«Только победа», — сказал он себе сразу, едва услышал о набеге и, будучи в ней уверен, не захотел внимать ничьим советам.
Лишь отъехав от города на несколько верст, Михаил понял, что он встал во главе людей, которых не знает, и ведет в сечу воинов, не проверенных в бою. Лишь малую часть его войска составляли те, с кем он сражался бок о бок и на кого мог положиться в трудный миг. Чем дальше продвигалось войско, непозволительно медленно идущее навстречу противнику и почти на версту растянувшееся по дороге, тем яснее понимал князь, что совершил непростительную для полководца ошибку. Оставалось надеяться на удачу и на то, что воевода сможет быстро собрать пополнение и догнать основное войско.
Утром, когда ратники с неохотой вставали в строй после очередной ночевки, на которую устроились в небольшой деревушке, окружив ее со всех сторон, заполнив до отказа все избы и дворы и близлежащую рощицу, к князю подвели еще одного гонца. Весть, которую он принес, была неутешительной. Оказалось, что противник совсем рядом — уже переправился через Протву и движется в сторону Москвы. Насколько велики силы литвы, гонец сказать с точностью не мог, твердил лишь: «Нагрянуло немало».
Сердце у князя гулко забилось в груди, он несколько мгновений смотрел на еле державшегося на ногах гонца, а потом дал приказ собрать всех сотников на совет.
Совещались недолго. Высокий, конопатый Клим и крепкий с виду русобородый Протасий, по прозвищу Боброк, уверяли князя, что они не только смогут остановить литву, но и погонят прочь. Никита, необычно серьезный, лишь покачал головой, услышав смелые речи владимирских сотников. Его поддержал другой владимирец, сероглазый крепыш, лоб которого украшала белая полоса старого шрама.
— Рано вы чой‑то погнали, — недовольно прохрипел Панфил, прозванный за низкий, словно простуженный, голос Хрипуном, — для начала остановите, а уж там видно будет, кто кого.
В конце концов решили выслать конные сотни вперед, чтобы встали на пути у противника и приняли на себя удар. К тому времени к месту сечи должны были подтянуться пешцы, а может быть, свершиться чудо и подоспеет подмога из Владимира. Вот тогда, навалившись всей силой, вместе они и погонят литву со своей земли.

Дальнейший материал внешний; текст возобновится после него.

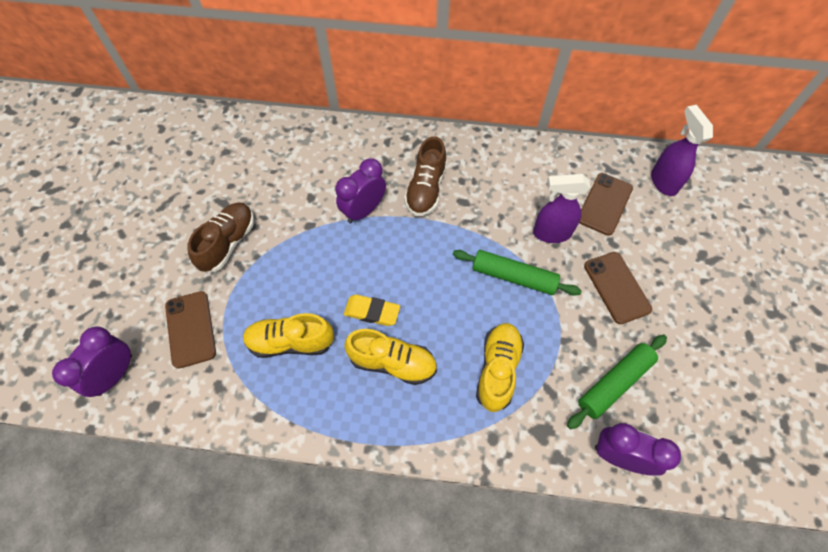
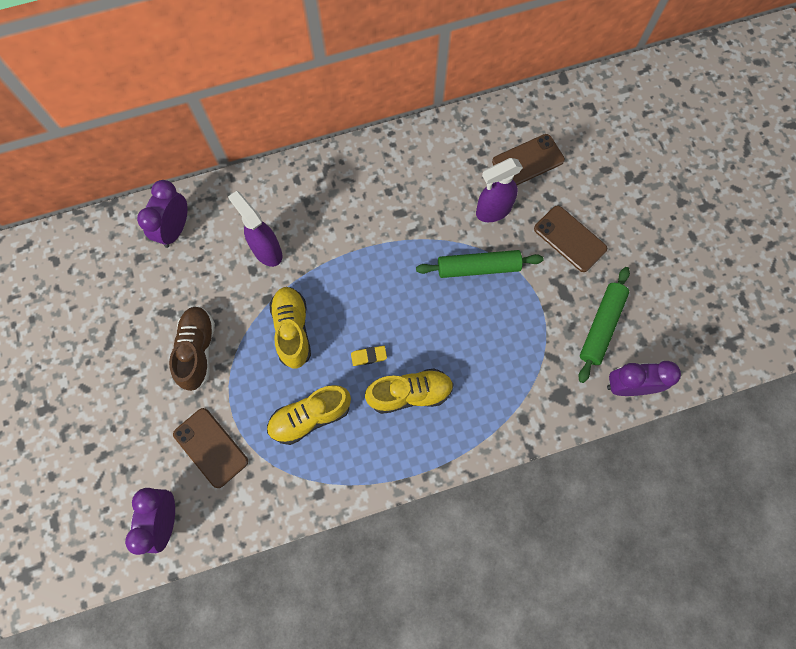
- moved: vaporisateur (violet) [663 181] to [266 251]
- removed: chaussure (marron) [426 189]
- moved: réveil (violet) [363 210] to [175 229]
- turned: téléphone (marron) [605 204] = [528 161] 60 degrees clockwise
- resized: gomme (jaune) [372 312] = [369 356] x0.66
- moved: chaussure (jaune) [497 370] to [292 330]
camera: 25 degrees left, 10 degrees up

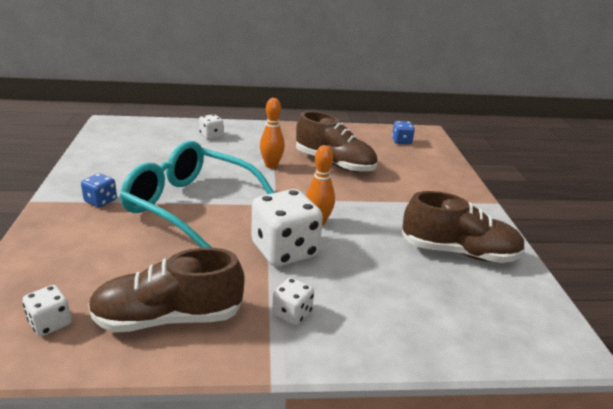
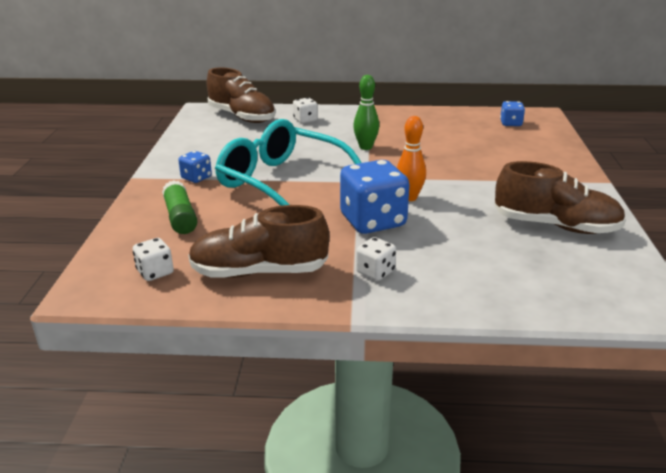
- recoloured: quille (orange) [271 165] to quille (vert) [365 147]
- moved: chaussure (marron) [334 163] to [242 117]
- recoloured: dé (blanc) [284 250] to dé (bleu) [373 221]
- added: bâton de colle (vert) [180 217]
camera: 10 degrees right, 0 degrees up

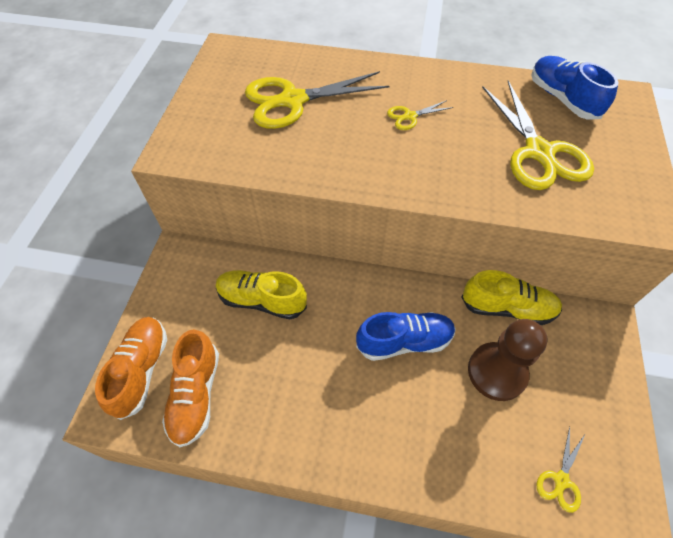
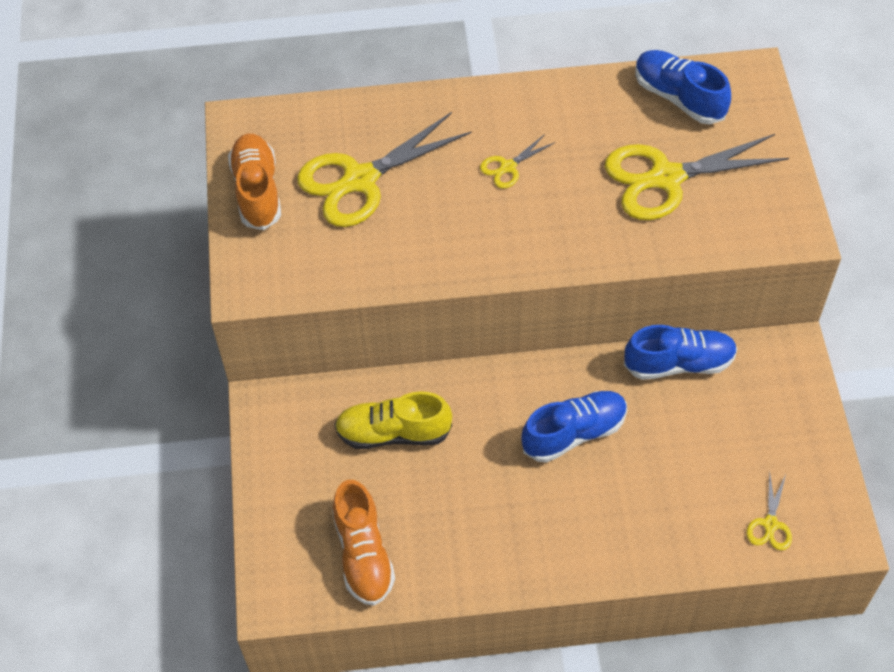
- turned: ciseaux (jaune) [539 152] = [666 178] 105 degrees clockwise
- recoloured: chaussure (jaune) [507 308] to chaussure (bleu) [679 363]
- moved: chaussure (orange) [141 370] to [257 191]
- removed: pion (marron) [497 372]
camera: 15 degrees left, 0 degrees up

Скача по дороге, петлявшей по лесу, князь уже представлял, как въезжает во Владимир, где его приветствуют восторженные жители, потом решил, что сначала навестит Москву, где наверняка примут его гораздо горячее. Виделись уже Михаилу молодые лица Василька и его супруги, лукавый прищур оборотистого Мефодия Демидыча, полные слез глаза Федора, который мечтал служить князю, хотел уйти с ним в поход, но по возрасту не годился даже в отроки. Въяве встали и краснолицый великан Кукша, и чем‑то похожий на волхва Самоха.

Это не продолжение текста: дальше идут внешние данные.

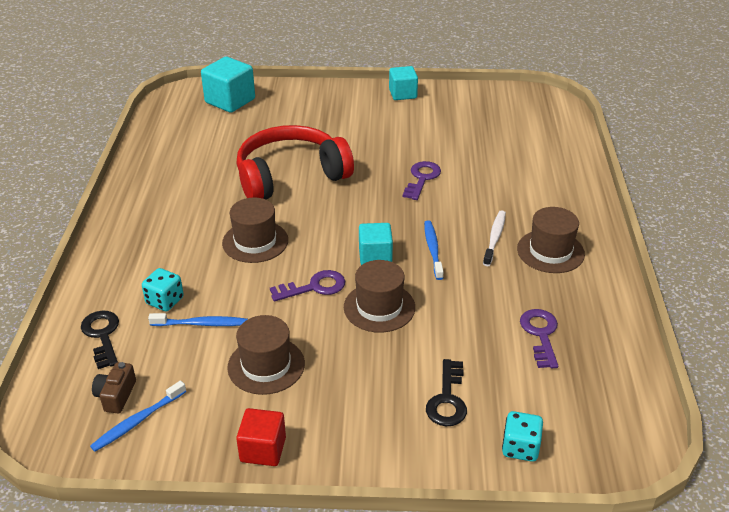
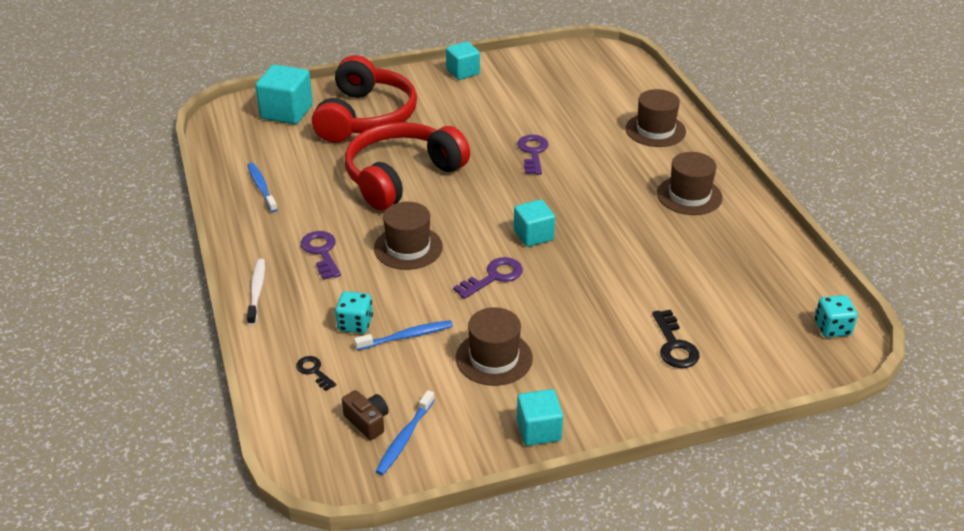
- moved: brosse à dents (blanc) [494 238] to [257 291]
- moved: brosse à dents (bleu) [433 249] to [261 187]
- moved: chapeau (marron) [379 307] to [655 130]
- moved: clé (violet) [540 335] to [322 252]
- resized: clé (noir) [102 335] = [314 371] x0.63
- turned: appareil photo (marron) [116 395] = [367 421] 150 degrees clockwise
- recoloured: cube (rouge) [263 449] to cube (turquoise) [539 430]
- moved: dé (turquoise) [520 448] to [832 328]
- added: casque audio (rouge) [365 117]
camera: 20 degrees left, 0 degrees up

Из мира грез князя возвратил громкий голос, раздавшийся рядом:
— Смотри‑ка! Дым!
Князь поднял глаза: по яркому голубому небу медленно плыли серые облака, а вдали над верхушками сосен к нему поднимались огромные темные клубы. Показалось, что ветерок донес запах гари.
Навстречу мчался кто‑то из дозорного отряда, высланного вперед.

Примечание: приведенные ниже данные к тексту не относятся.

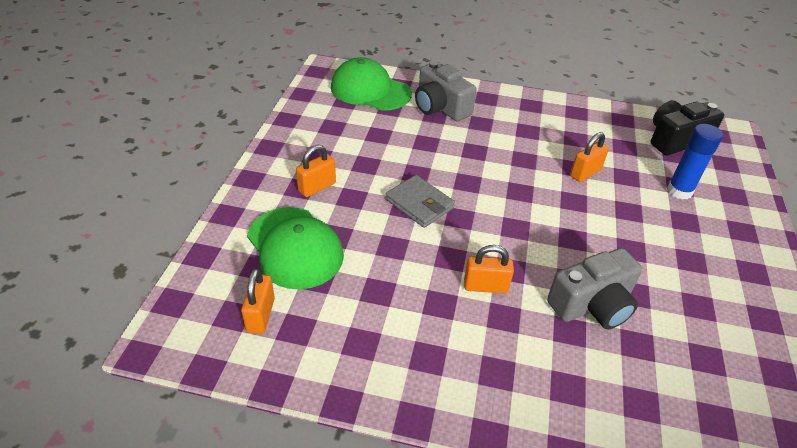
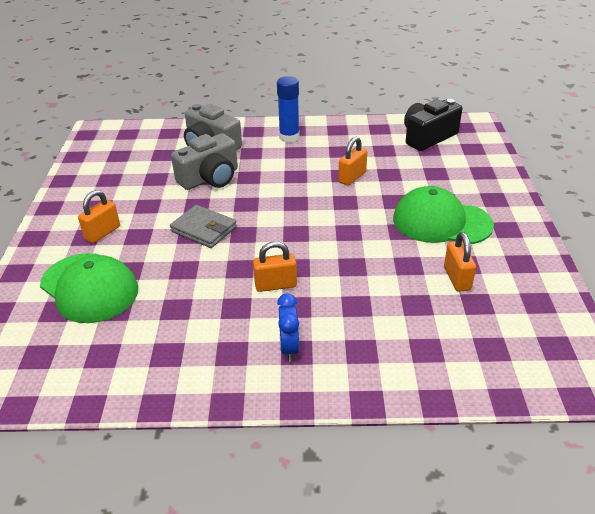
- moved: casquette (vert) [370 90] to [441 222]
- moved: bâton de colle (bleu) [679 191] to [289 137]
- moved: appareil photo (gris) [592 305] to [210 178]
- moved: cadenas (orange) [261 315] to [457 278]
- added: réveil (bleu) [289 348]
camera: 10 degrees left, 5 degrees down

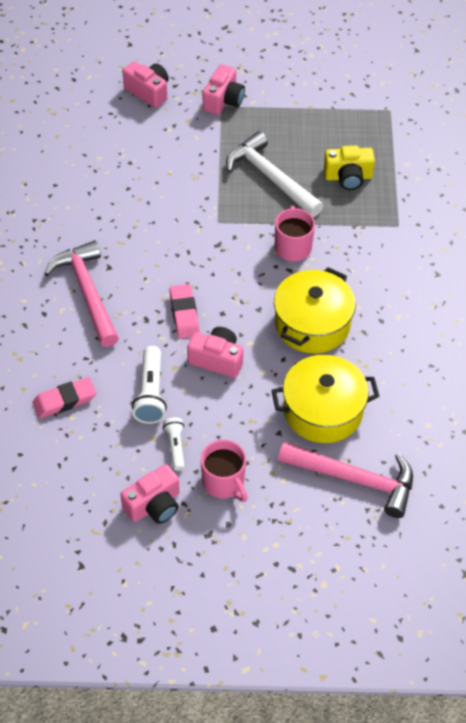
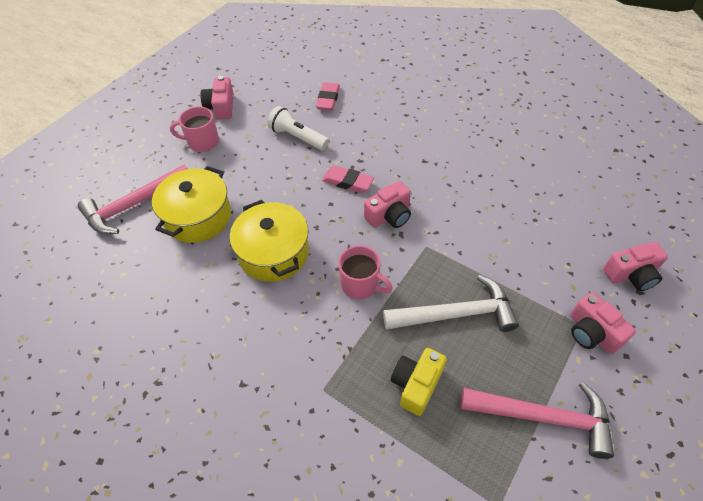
- moved: marteau (rose) [87 293] to [543 417]
- moved: appareil photo (rose) [217 359] to [389 215]
- removed: lampe de poche (blanc) [175 447]
camera: 125 degrees right, 0 degrees up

— Наши… там… сеча… на литву… напоролись, — отрывисто выдыхал всадник, когда его конь с ходу врезался в скакавших впереди гридей, которые охраняли князя, не пожелавшего занять более безопасное место, где‑нибудь в середине колонны.
— Вперед! — крикнул Михаил Ярославич срывающимся голосом.
Еще даже не услышав приказа и не успев перестроиться, конные сотни ринулись с места в карьер, спеша прийти на помощь своим товарищам. В мановение ока вымахали на опушку, где среди догорающих изб остатки дозорного отряда бились не на жизнь, а на смерть с окружившими их литвинами. Не подоспей вовремя свои — все бы полегли.
Увидев вылетевших из леса всадников, литвины, продолжая теперь отбиваться от противника, превосходящего их в силе, начали отступать и вскоре, показав спины, ринулись в сторону реки, куда раньше ушли груженные добычей возы.
Люди Михаила с гиканьем преследовали врага и, настигая, безжалостно рубили, памятуя о том, что литвины обычно предпочитали в плен русских воинов не брать.
Увлекшись преследованием, сотни, кажется, забыли обо всем на свете, радуясь легкой победе, однако, когда достигли берега Протвы, столкнулись с неприятной неожиданностью. Преследуемые скатились вниз, к посеревшему на солнце льду, у которого копошились возницы, готовясь к переправе. Княжеские ратники кинулись вниз за близкой добычей и тут только обратили внимание на темнеющие на другом берегу сотни противника.